AI companies are rushing to build data centers to support their feverish growth, and many are clamoring to attract them. Some cities are saying whoa, not so fast.
This is the case in both St. Louis and St. Charles, Missouri, two cities located just 30 minutes apart in the center of the state.
On August 22, St. Charles, in a unanimous city council vote, imposed a one-year moratorium on new data center construction after news broke of a secret data center project that was allegedly coming to the city, sparking protests from local residents.
In St. Louis, the head of that city’s planning agency proposed a similar moratorium this week “while the city develops a full understanding of the issue and develops quality land use, environmental and other regulations,” according to St. Louis Public Radio in the area. It’s a pause the mayor supports.
There’s good reason for these cities to be worried. Data centers packed with thousands of computers to handle basically everything you do online have a voracious need for electricity and water, and not a small amount of land or building space. The advent of generative AI has dramatically increased the demand for such capabilities for companies including OpenAI, Google, Microsoft, and Meta.
Between 2021 and 2024, the number of data centers in the region will nearly double, as AI advances rapidly. Meanwhile, the Trump administration’s AI Action Plan has offered full support for building data centers and committing resources to support them.
Two of the biggest concerns about data centers are the large amount of water needed to cool the servers and the strain they place on the electrical grid.
I heard objections to AI data centers from residents of Pennsylvania and Louisiana this summer as I researched the environmental and energy impacts of these options. A retired school principal who had organized community resistance told me, “I worry about the kind of world I’m going to leave to my grandchildren. It’s not safer, it’s not better, and we’re selling to these big corporations. You know, it’s not in their backyard, it’s in my backyard.”
Data Center Pressure in St. Charles
When St. Charles residents learned of the data center plans for their city, hundreds showed up at a town hall meeting to make their opposition heard. The center, known as the Project Hub, would sit on about 440 acres in the area.
“The impact on everything that this facility would have, long-term, short-term, you name it, our house would feel it, whether it’s the subsidized costs of building additional infrastructure, bringing in water, electricity,” St. Charles resident Andrew Gardner told the St. Louis Journal at the time.
The opposition and action of the population worked.
In an August email to St. Louis Public Radio, the developers of the Cumulus project told the city of St. Charles that they were withdrawing their application for a conditional use permit. They said they would incorporate public feedback and prepare a revised proposal.
Days later, the city imposed its own one-year moratorium on the construction of a new data center.
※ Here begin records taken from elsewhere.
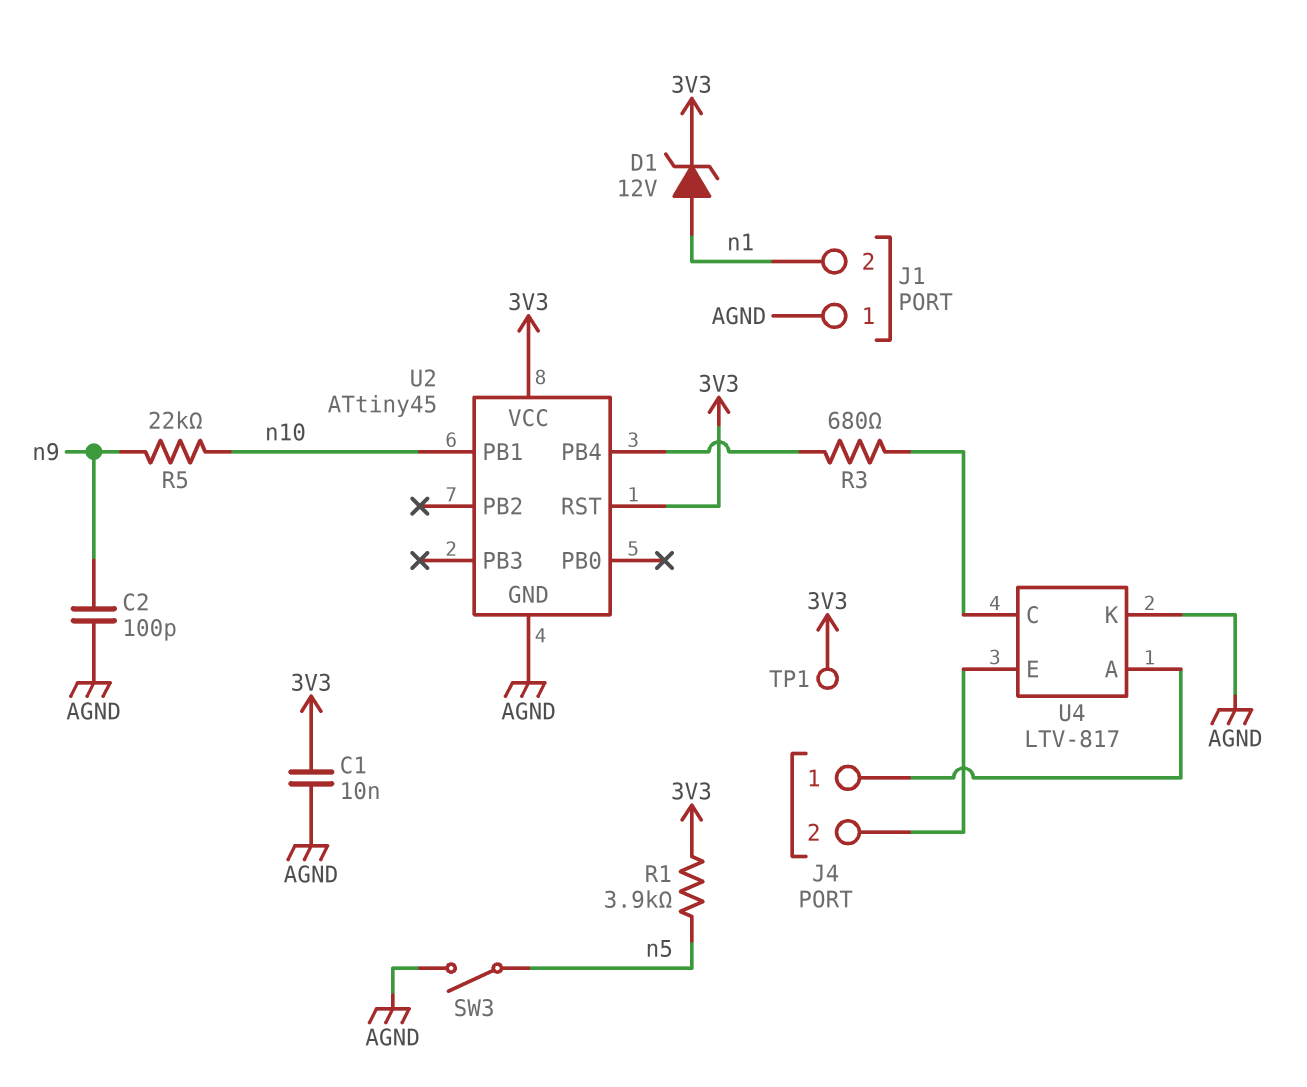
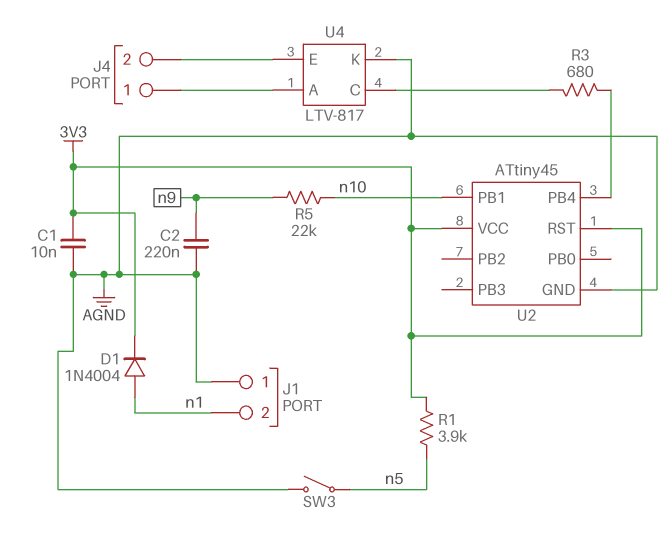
C2: 100pF (AGND, n9) -> 220nF (AGND, n9)
D1: zener 12V (A n1, K 3V3) -> diode 1N4004 (A n1, K 3V3)
TP1: test point (3V3) -> none

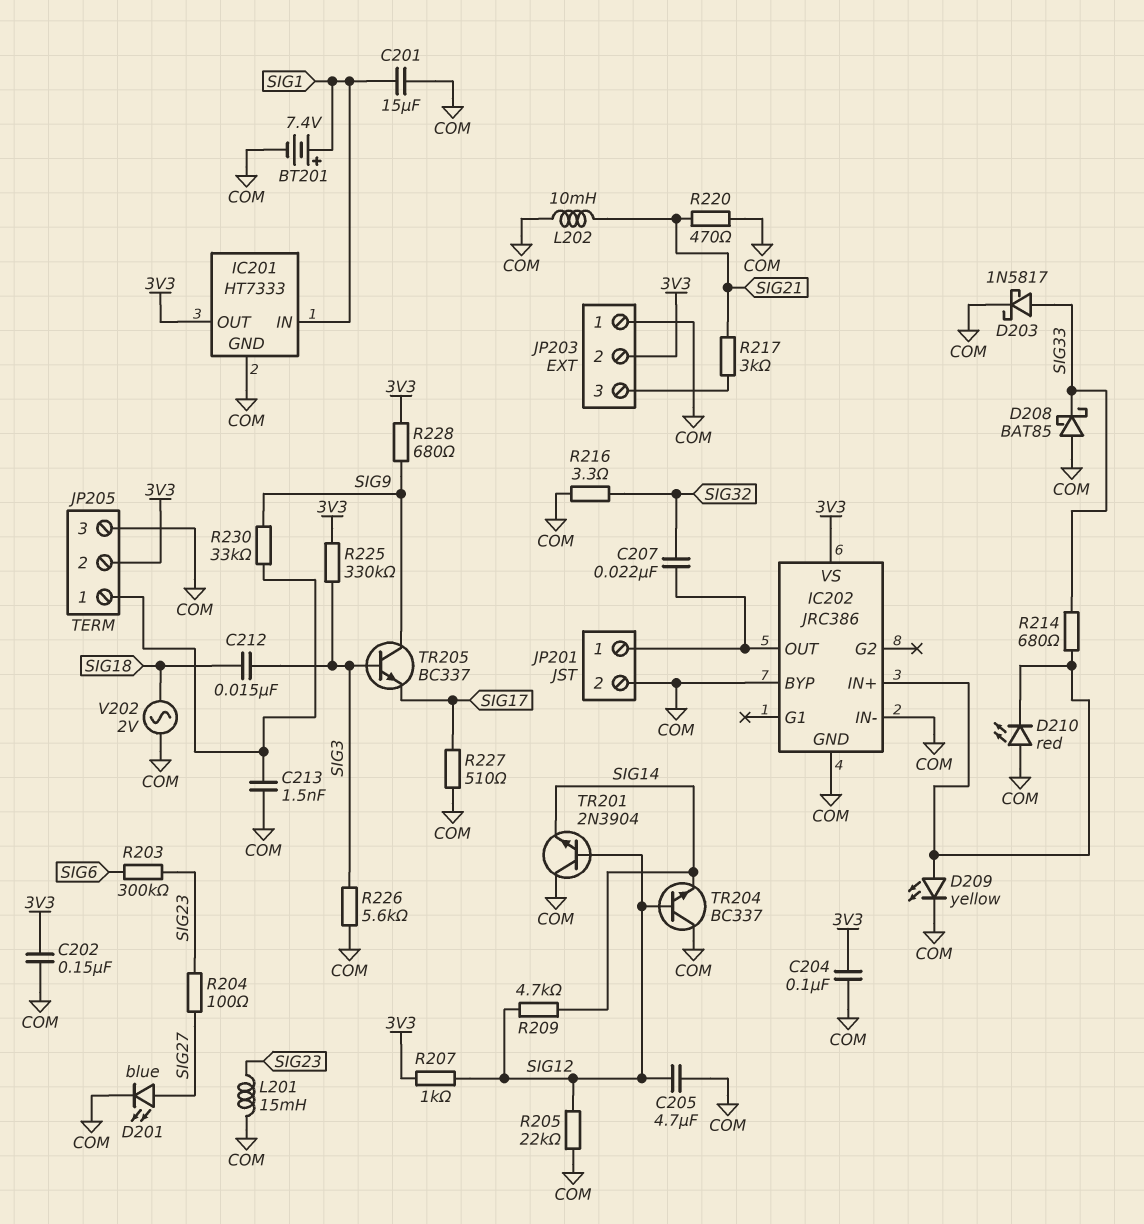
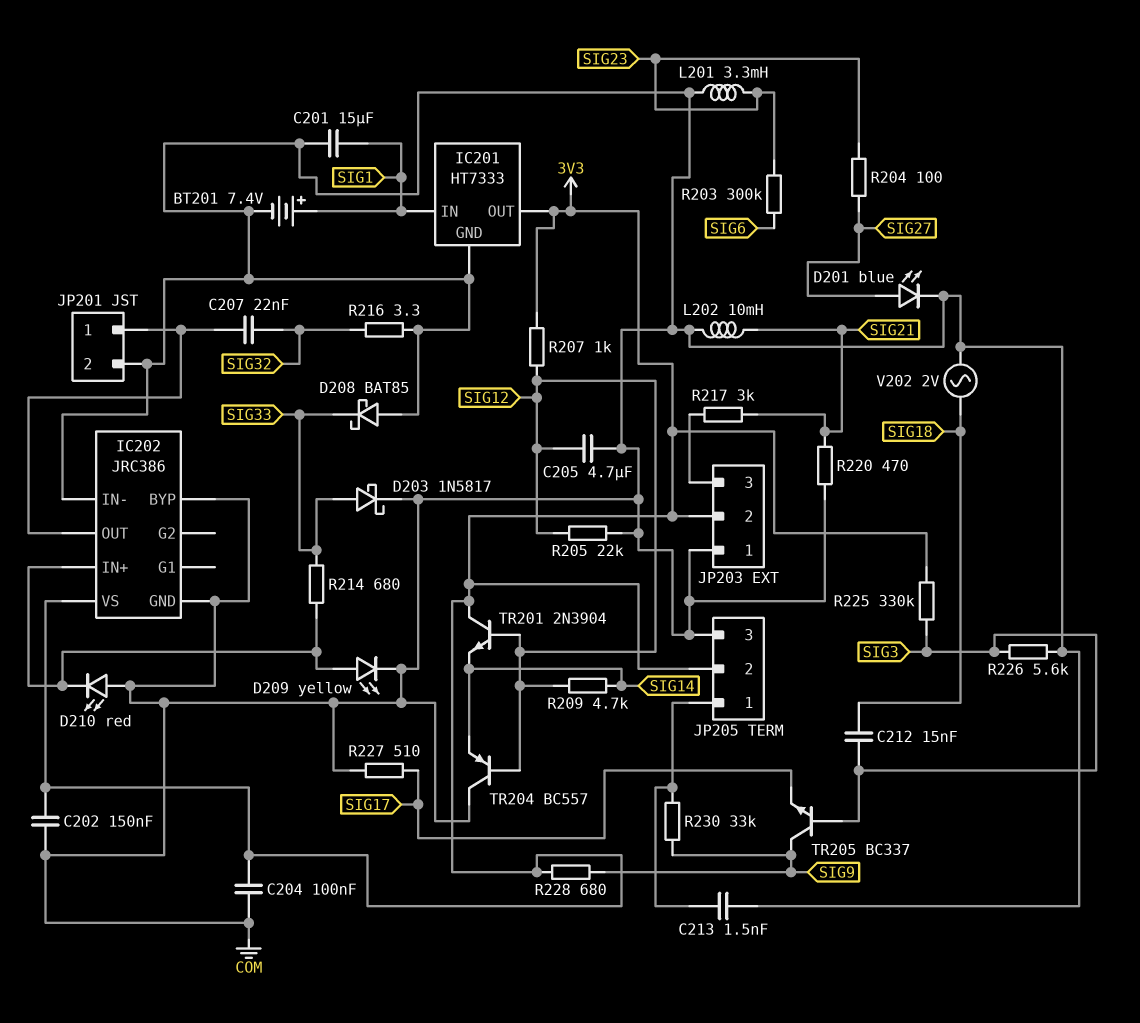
L201: 15mH (COM, SIG23) -> 3.3mH (COM, SIG23)
TR201: NPN 2N3904 (B SIG12, C COM, E SIG14) -> NPN 2N3904 (B SIG12, C 3V3, E SIG14)
TR204: NPN BC337 (B SIG12, C COM, E SIG14) -> PNP BC557 (B SIG12, C COM, E SIG14)

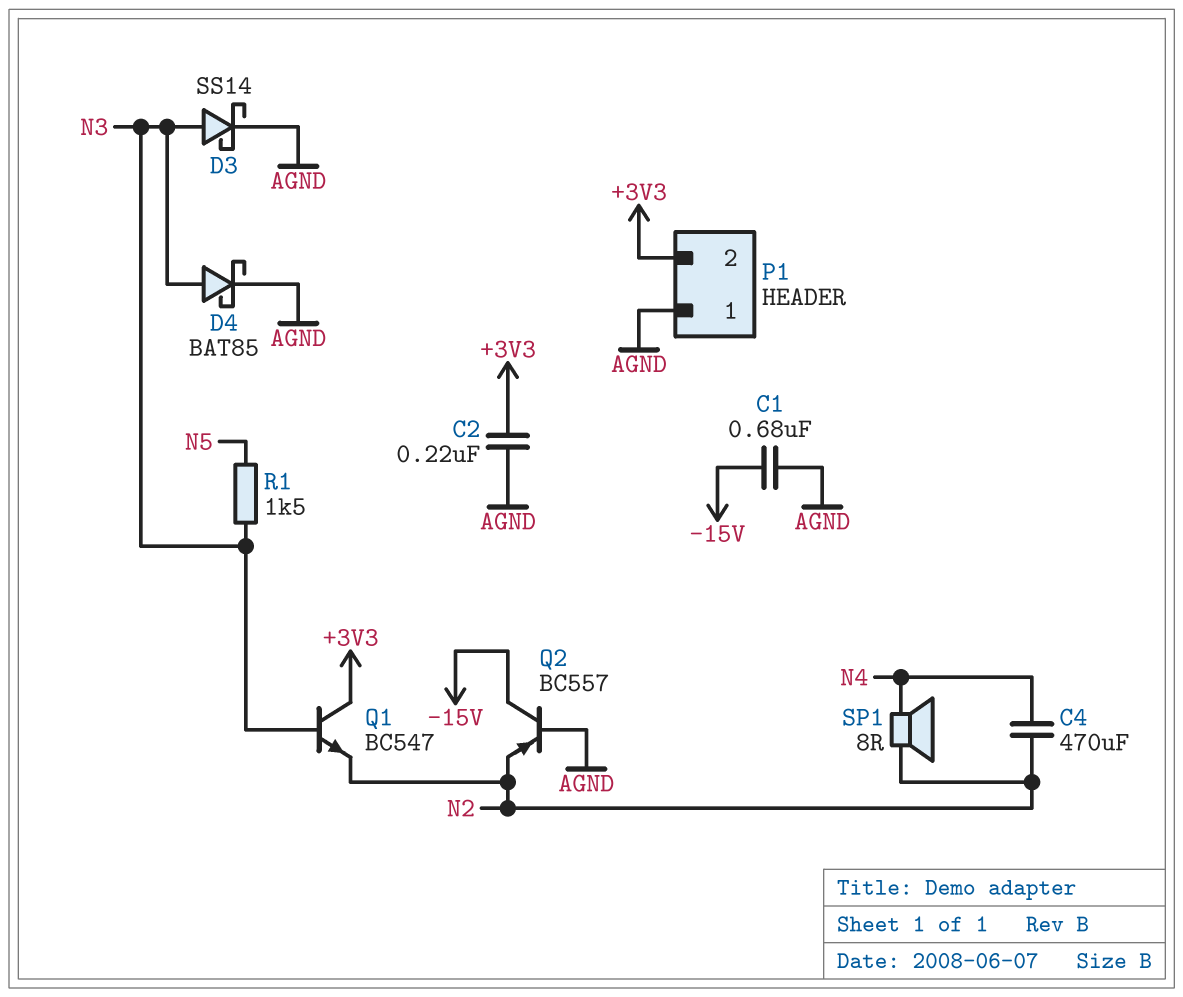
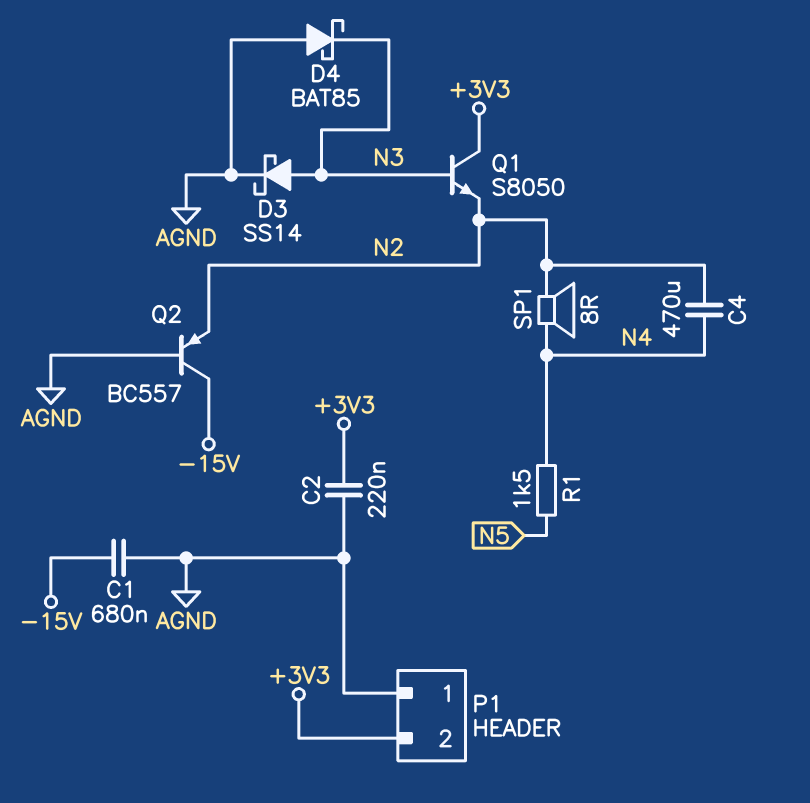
D4: schottky BAT85 (A N3, K AGND) -> schottky BAT85 (A AGND, K N3)
Q1: NPN BC547 (B N3, C +3V3, E N2) -> NPN S8050 (B N3, C +3V3, E N2)
R1: 1.5k (N3, N5) -> 1.5k (N4, N5)

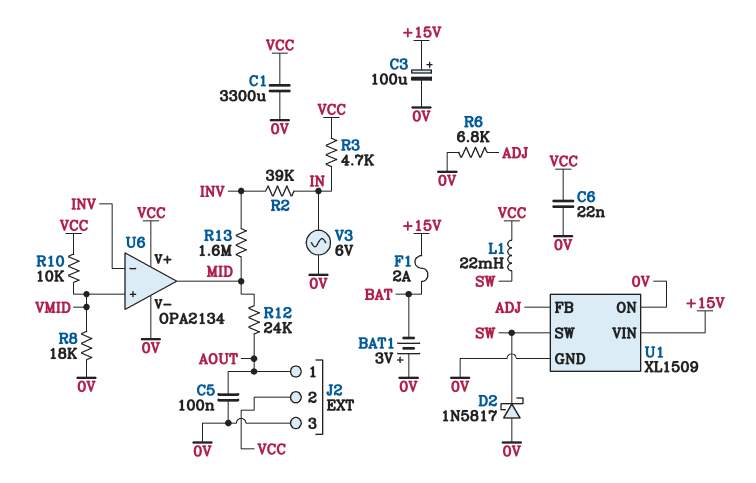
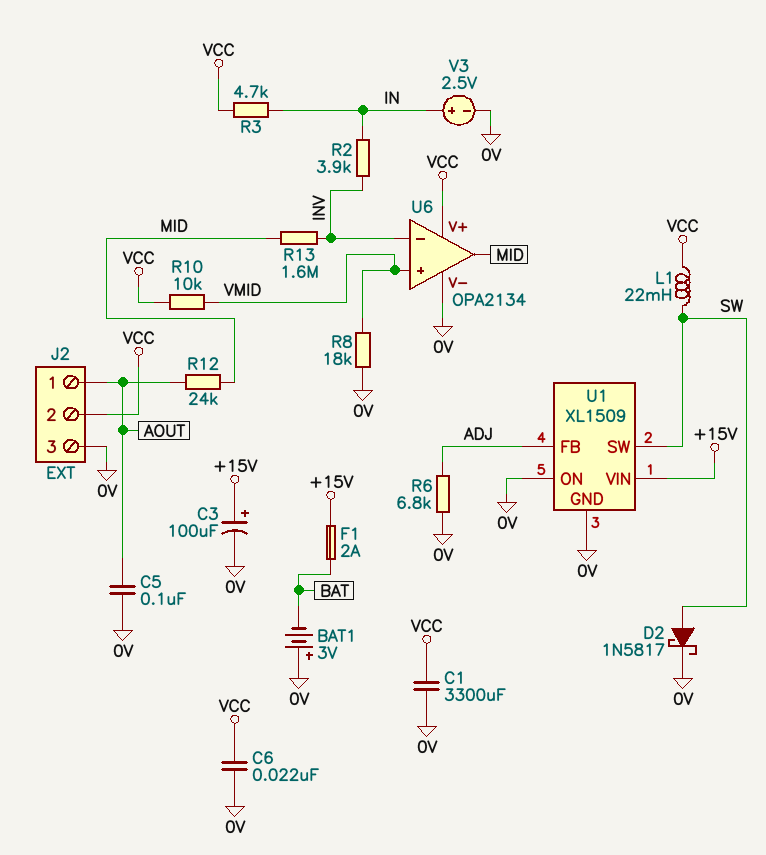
D2: schottky 1N5817 (A 0V, K SW) -> schottky 1N5817 (A SW, K 0V)
R2: 39k (IN, INV) -> 3.9k (IN, INV)
V3: AC 6V (0V, IN) -> 2.5V (plus IN, minus 0V)

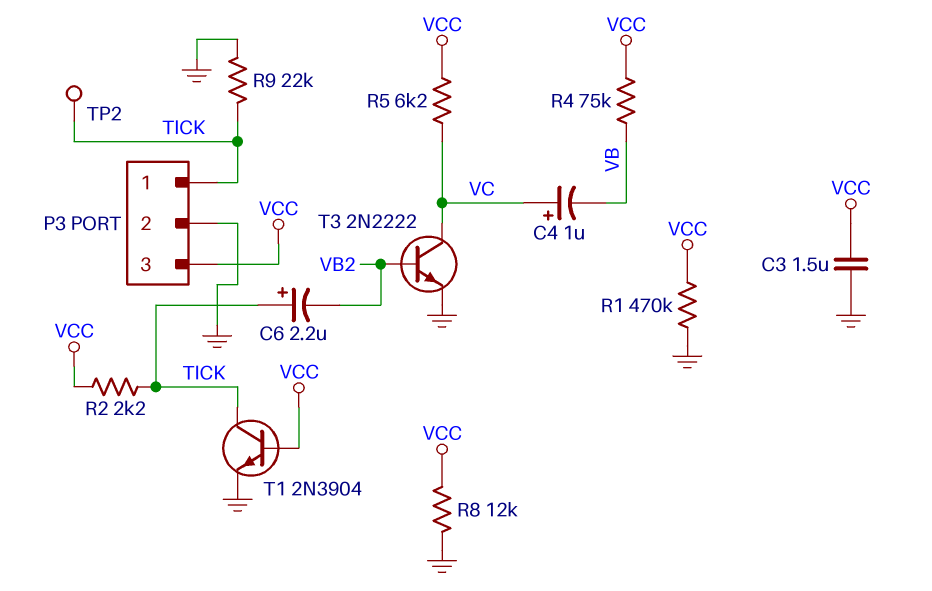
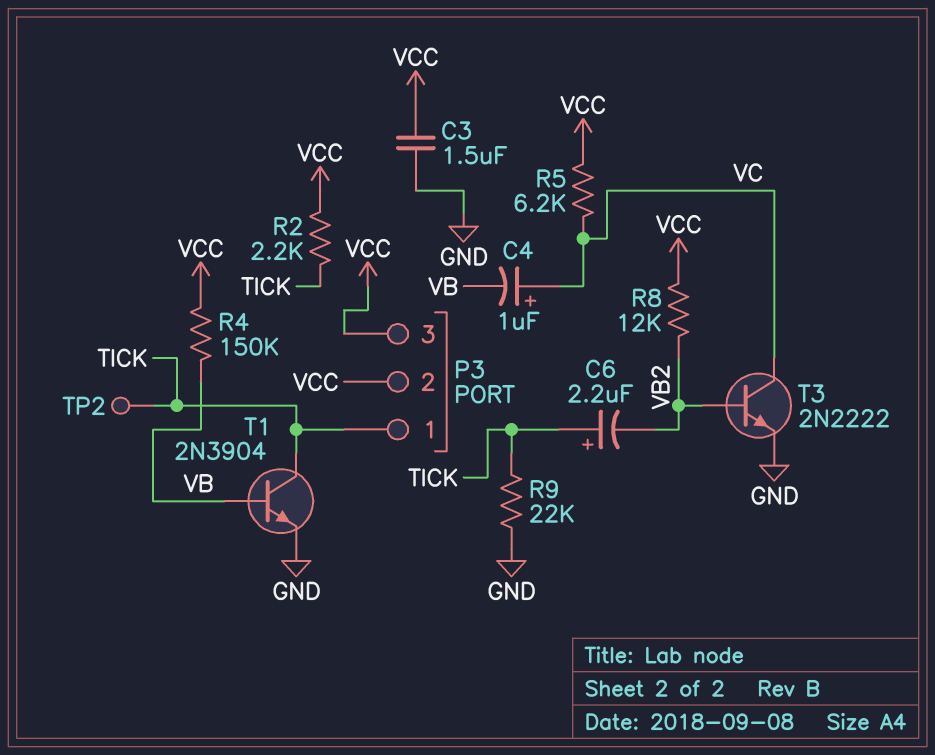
P3 pin 2: GND -> VCC
R1: 470k (GND, VCC) -> none
R4: 75k (VB, VCC) -> 150k (VB, VCC)
R8: 12k (GND, VCC) -> 12k (VB2, VCC)
T1: NPN 2N3904 (B VCC, C TICK, E GND) -> NPN 2N3904 (B VB, C TICK, E GND)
According to St. Louis Public Radio , the company behind Project Cumulus appears to be Google, but that hasn’t been confirmed yet. On the other side of the coin, Google is building a $1 billion data center in the Kansas City, Missouri, area .
Google did not immediately respond to CNET’s request for comment.
A pause on data centers, not a ban
In St. Louis, Mayor Cara Spencer is supporting a freeze on new building permits for data centers while the city develops new regulations, rather than banning data center construction altogether.
“While I have concerns about the impact of data centers on the environment, utility prices, dynamism, and urban life,” Spencer told CNET in a statement, “I also recognize their importance to key industries in St. Louis, including biotech, geospatial, agtech, and healthcare, and my office is committed to ensuring they are appropriate.”
Currently, Missouri has nearly 50 active data centers with the majority located in Kansas City and St. Louis.